In the ESPN 30 for 30 documentary Catholics vs. Convicts, Notre Dame safety George Streeter claimed he knocked the ball loose from Gary's hand prior to Gary being down or across the goal line. In the same documentary, Gary disagrees with Streeter's account of events, claiming he was palming the ball with his right hand and the ball was across the goal line prior to his knee hitting the ground or the ball coming loose.

The documentary also demonstrated that Andre Brown never had control of the ball on the touchdown catch that made the score 31–30. Walsh, former Miami offensive lineman Leon Searcy, and Dan Le Batard (who was a student at Miami at the time) all agreed that the ball was not caught.

== Aftermath ==
Notre Dame would go on to win their remaining five games of the season, including defeating then #2 ranked USC in Los Angeles 27–10. The Irish went on to beat the West Virginia Mountaineers 34–21 in the 1989 Fiesta Bowl and win their eleventh claimed National Championship.

Miami would win their remaining six games of the season.

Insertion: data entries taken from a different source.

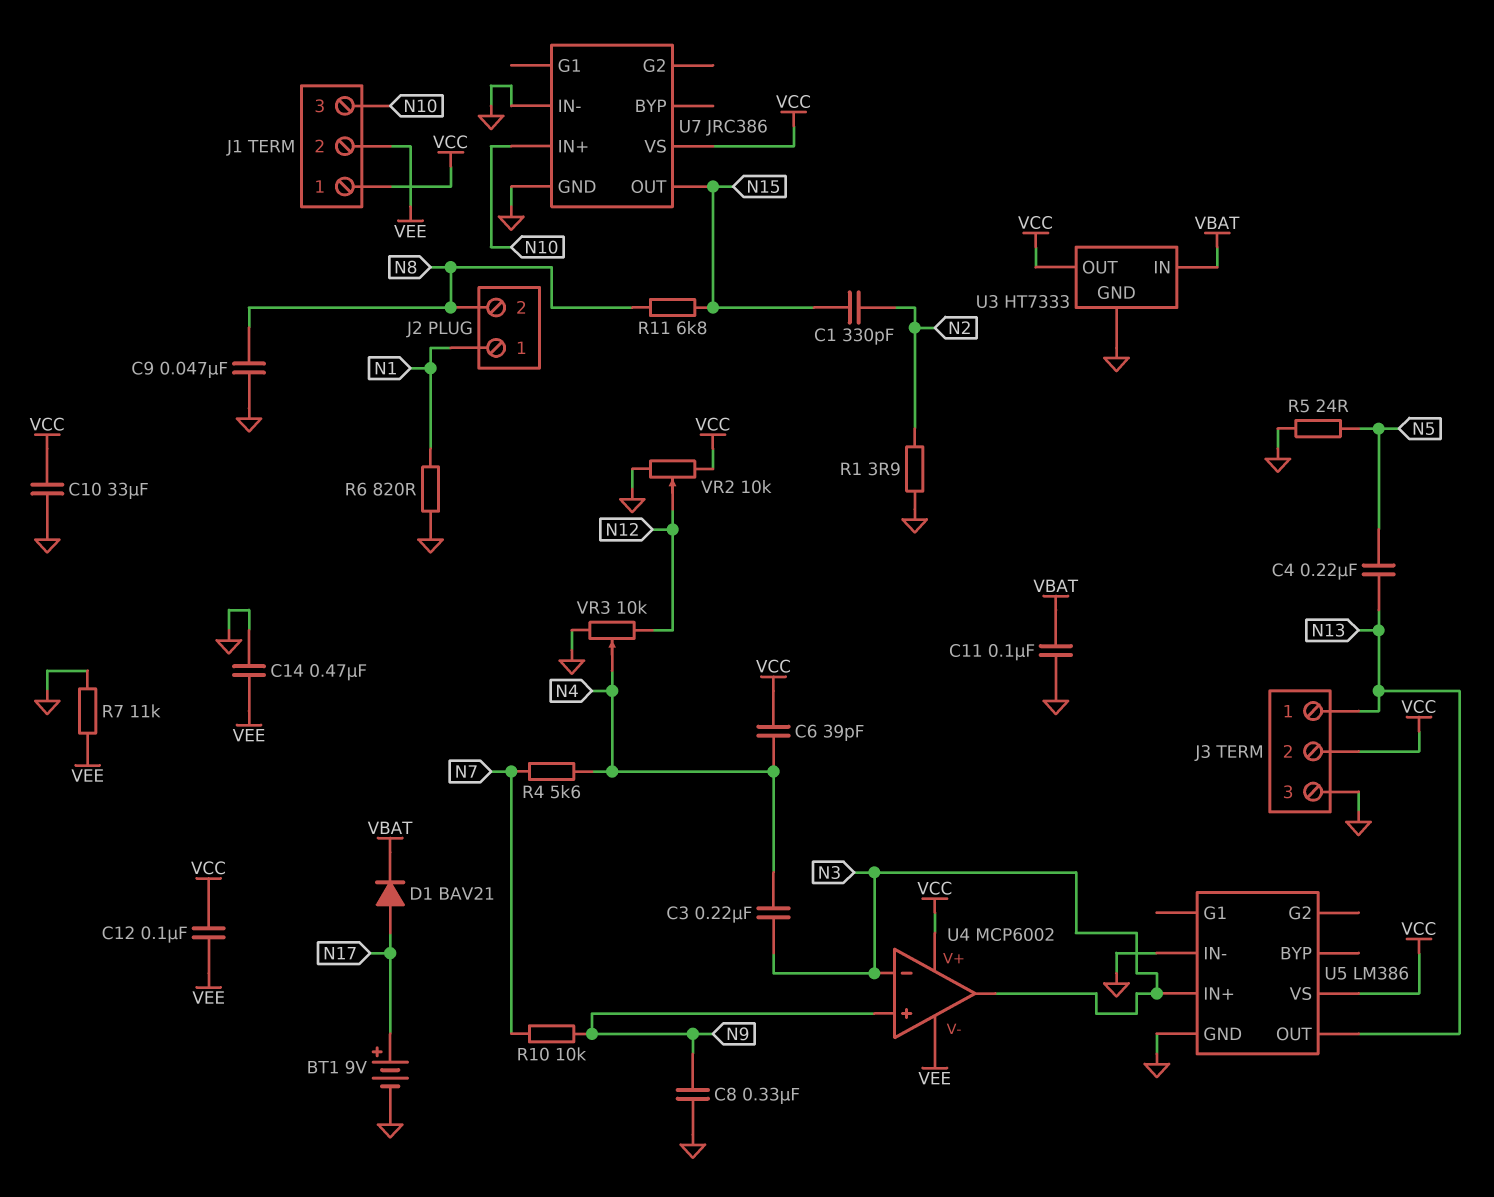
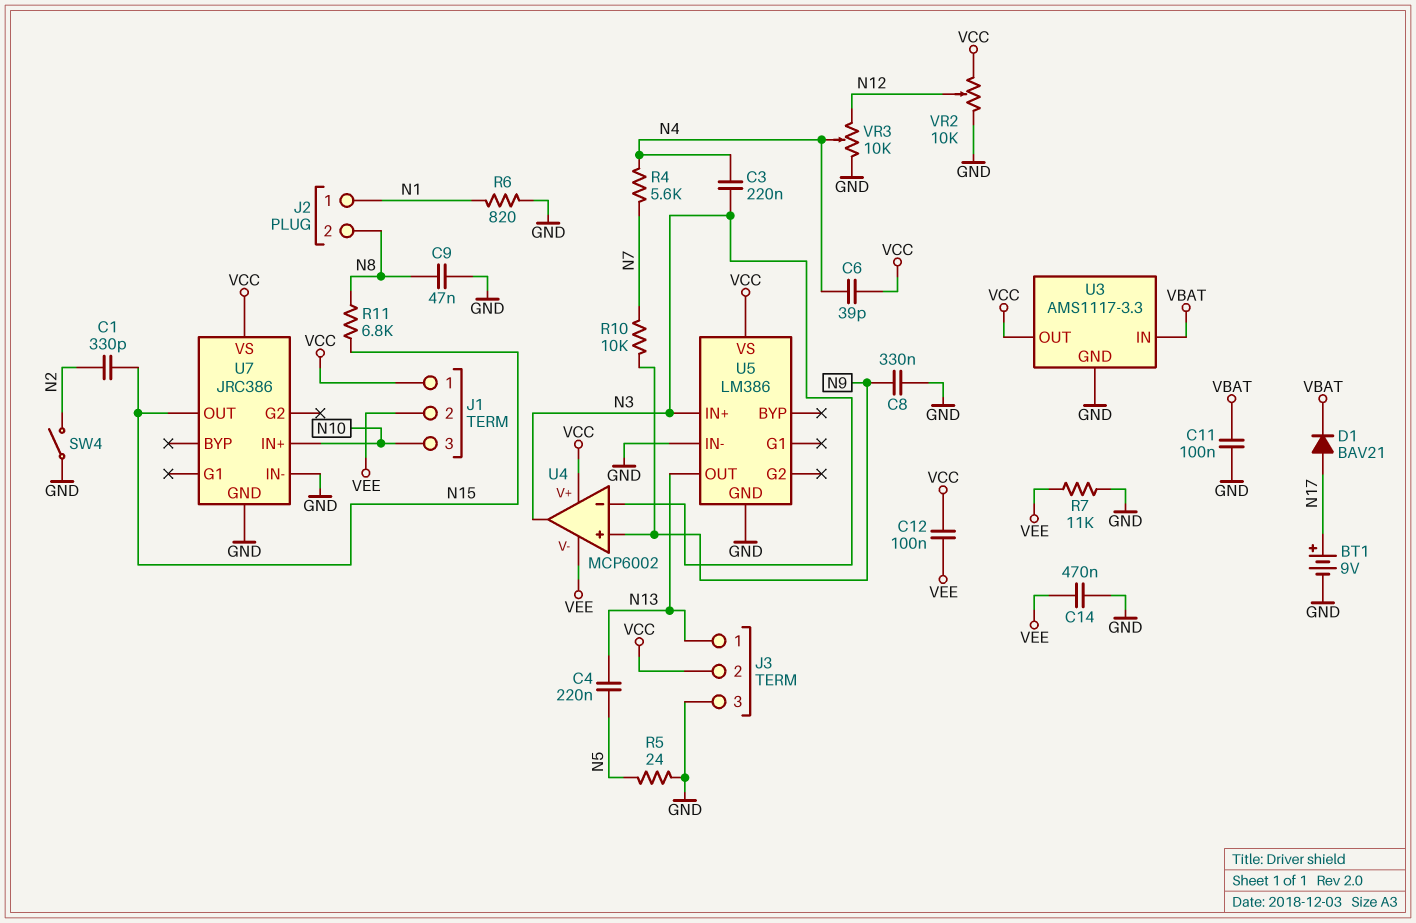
C10: 33uF (GND, VCC) -> none
R1: 3.9 (GND, N2) -> none
SW4: none -> switch (GND, N2)
U3: HT7333 -> AMS1117-3.3

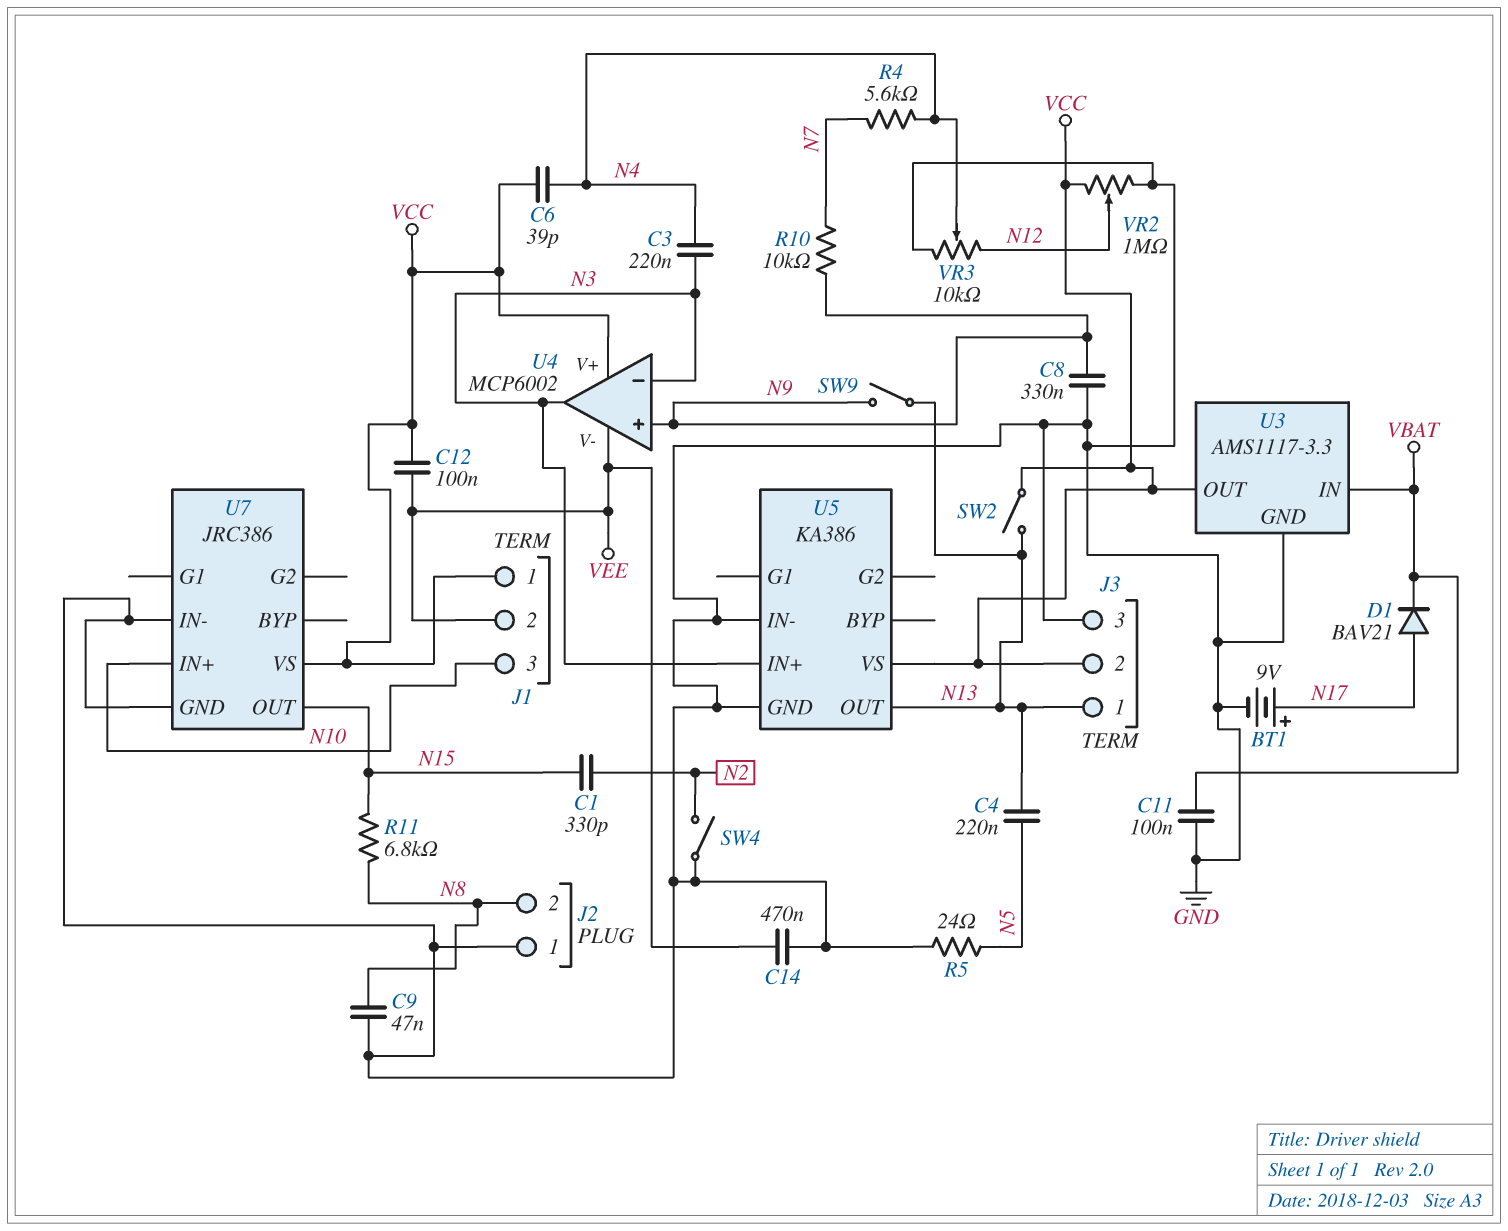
J2 pin 1: N1 -> GND
R6: 820 (GND, N1) -> none
R7: 11k (GND, VEE) -> none
SW2: none -> switch (N13, VCC)
SW9: none -> switch (N9, N13)
U5: LM386 -> KA386
VR2: 10k (GND, VCC, wiper N12) -> 1M (GND, VCC, wiper N12)

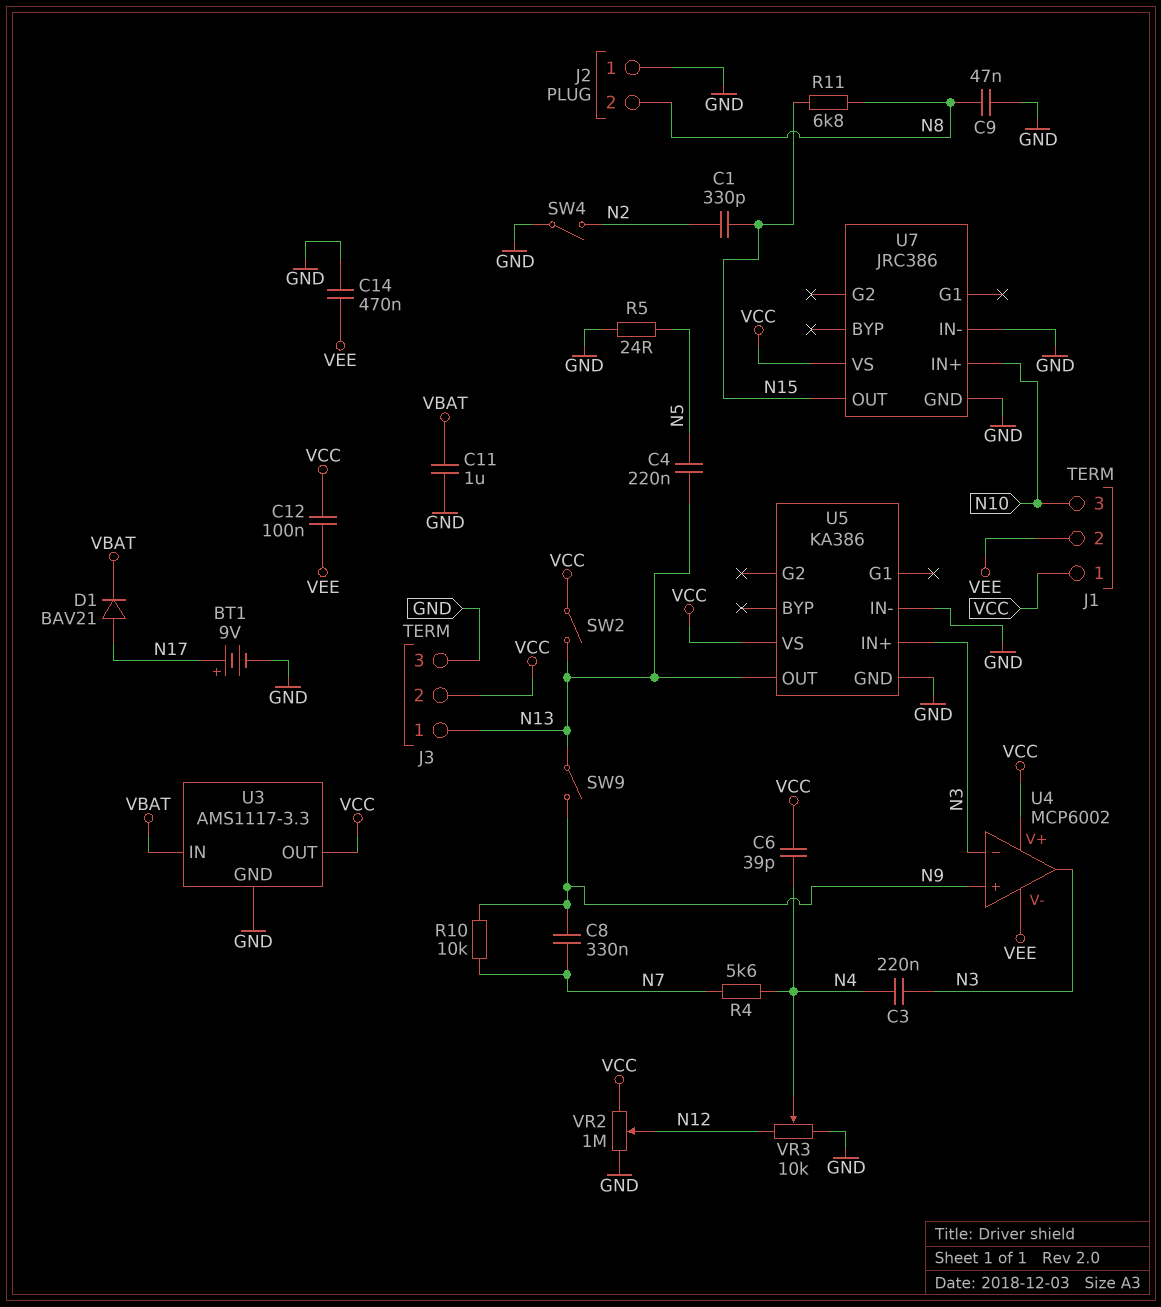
C8: 330nF (GND, N9) -> 330nF (N7, N9)
C11: 100nF (GND, VBAT) -> 1uF (GND, VBAT)

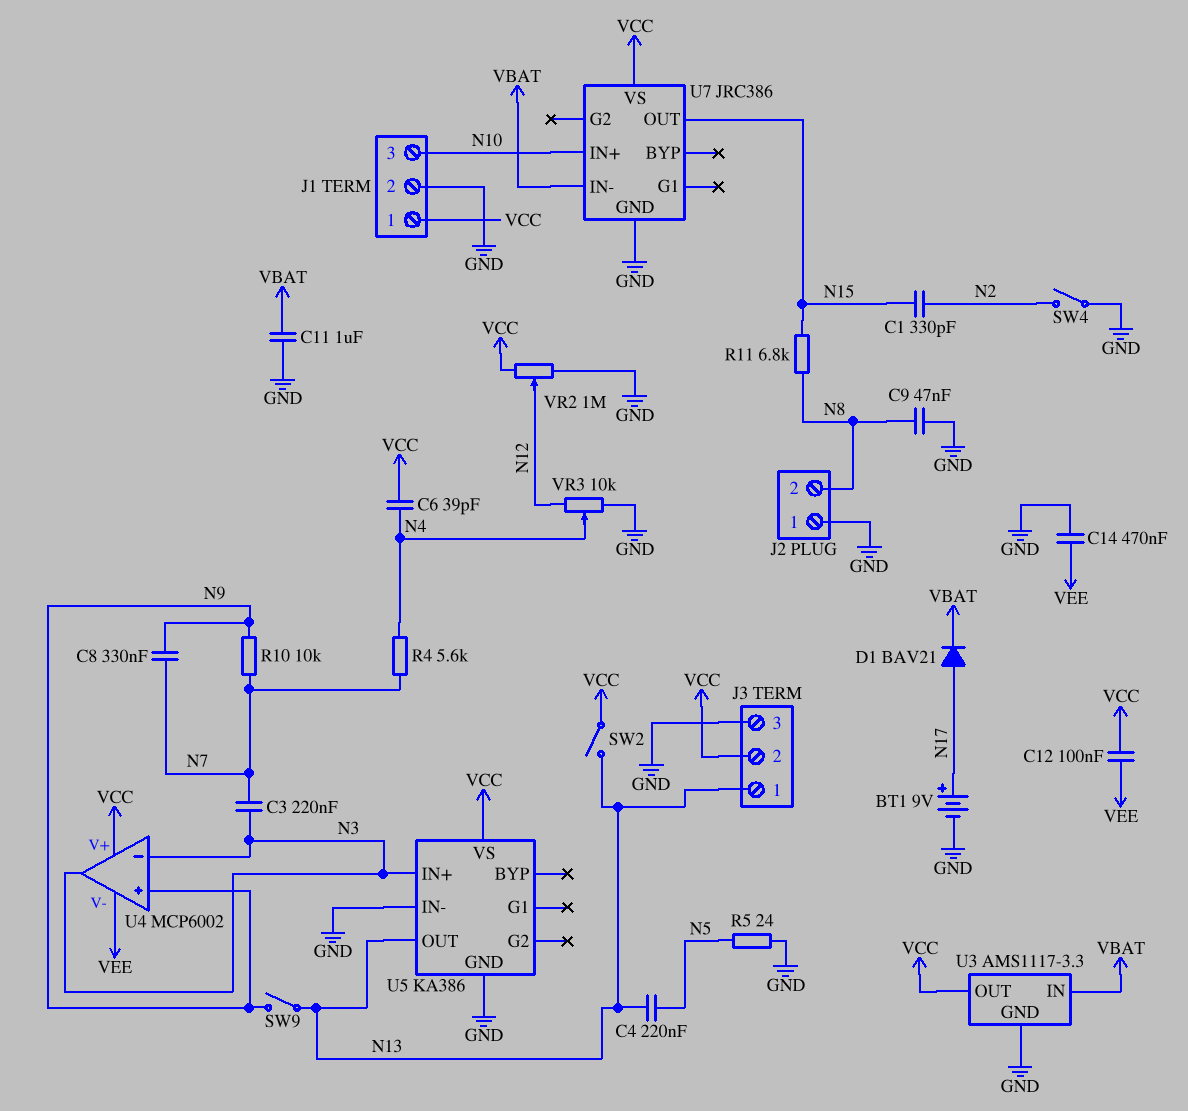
C3: 220nF (N3, N4) -> 220nF (N3, N7)
J1 pin 2: VEE -> GND
U7 pin IN-: GND -> VBAT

They would be selected to play in the Orange Bowl against #6 Nebraska. Miami easily won the contest 23–3. Miami would finish ranked #2 in both the AP and Coaches polls behind Notre Dame.

In a 2005 poll conducted by the University of Notre Dame, the 31–30 win over Miami was voted the Greatest Victory in Notre Dame Stadium history. Miami fans have adopted the "Convicts" title for their own use. At a 2017 Notre Dame-Miami game, a Hurricanes fan held up a sign stating "I'm Catholic but Today I'm a CONVICT".

This game was featured in the ESPN 30 for 30 documentary titled Catholics vs. Convicts, directed by Patrick Creadon. Creadon was a senior at Notre Dame when the game took place. His roommate that year was one of the people behind the controversial t-shirt that gave the game its name. The film premiered on December 10, 2016, to over 2 million viewers and remains the most watched 30 for 30 film since its broadcast.

The rivalry continues on in the present day.

In 2020, this game contributed to the naming of the Mormons vs. Mullets game between BYU and Coastal Carolina.